# Halloween 2009 display



## samhayne (Jul 3, 2008)

A bit late but here is some picture of my yard haunt display for the 2009 halloween.

Daylight of the house









Daylight of the gare - witch room



















the crypt with my FCG.









the porch


----------



## samhayne (Jul 3, 2008)

Night shot of my blood and skull fountain










The yard


----------



## samhayne (Jul 3, 2008)

And the final one ..the house at night


----------



## RoxyBlue (Oct 6, 2008)

It's never too late to look at yard haunt pictures:0

I like your use of bars on the garage door and I really like that crypt with FCG and gargoyle.


----------



## Spooky1 (Aug 25, 2008)

Nice, I like the crypt with the gargoyle on top! Did you make the gargoyle yourself? Do you some close up shots of him?


----------



## samhayne (Jul 3, 2008)

thanks for the nice comments.

hi spooky, here's some shoots of the gargoyle.
I've made it out of water bottles and paper clay.


----------



## fick209 (Aug 31, 2009)

I agree, never too late to look at people's yard haunt photos

Great looking yard! Fantastic work on the crypt, the gargoyle is wonderful. The skull and blood fountain is very cool.


----------



## Baldzillabill (Apr 14, 2010)

Great haunt mate!! I really love the idea of the crypt for the FCG.!! great idea!! I was trying to figure out a way to put a FCG outdoors with a way to protect the motor. Great idea!! Hope you don't mind if I come up with something similar. Great inspiration.


----------



## KINGS CRYPT (Mar 22, 2009)

Nice job,especially on the Gargoyle!:jol: I noticed your house has a few lights under the soffit panels near the roof. If you replaced the white lights with maybe some blue or green ones for Halloween, it would give the house a spookier/creepy feel. Then again, getting up that high with a ladder might be a pain in the butt lol.


----------



## CreeepyCathy (Mar 28, 2009)

great looking haunt! bet the toters were scared!  love the bars on the garage.


----------



## jdubbya (Nov 6, 2005)

An absolutely great display. Very kid friendly and very detailed. Nice work!


----------



## Bethene (Jan 19, 2008)

great haunt!! good job on the crypt for the FGC, plus i love the potion bottles!


----------



## Ryan Wern (Dec 3, 2009)

Looks great. I agree that the crypt steals the show. Nice use of junk to make something really cool!
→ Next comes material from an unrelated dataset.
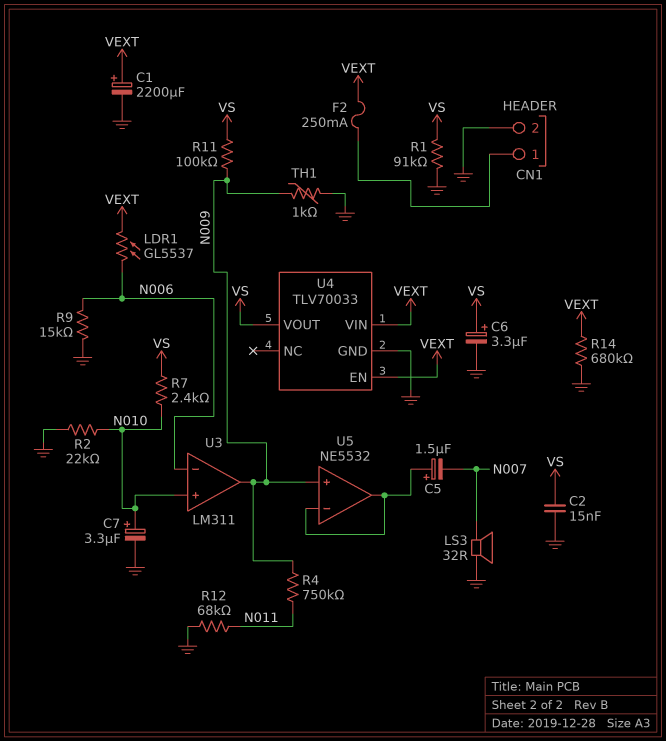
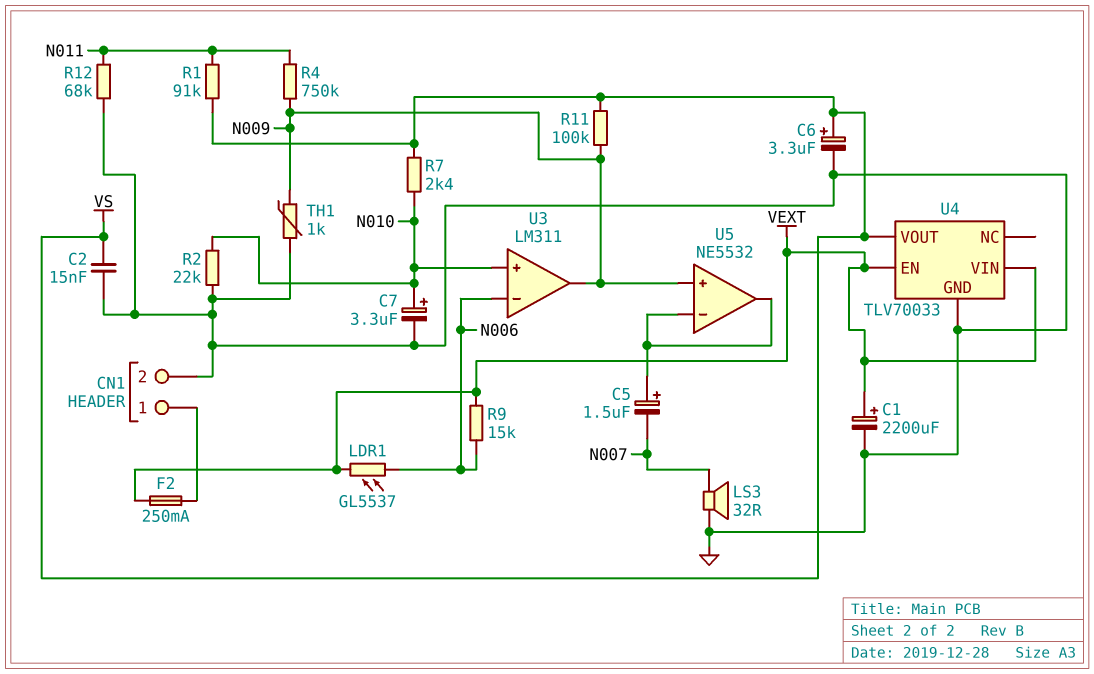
R1: 91k (GND, VS) -> 91k (N011, VS)
R9: 15k (GND, N006) -> 15k (N006, VEXT)
R14: 680k (GND, VEXT) -> none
On a side note, your house is beautiful too.


----------



## samhayne (Jul 3, 2008)

Thanks a lot everyone for your nice comments.
The crypt, the gargoyle and witch kitchen was my last year addition.
This year i wanna do a gate and fence, A giant spider with giant web that will start at the garage roof and hang up to my new entrance pillar.

I also have a shiatsu escape on the way and if time permit a 8 feets werewolf.

i guess i should head to the garage right away.....


----------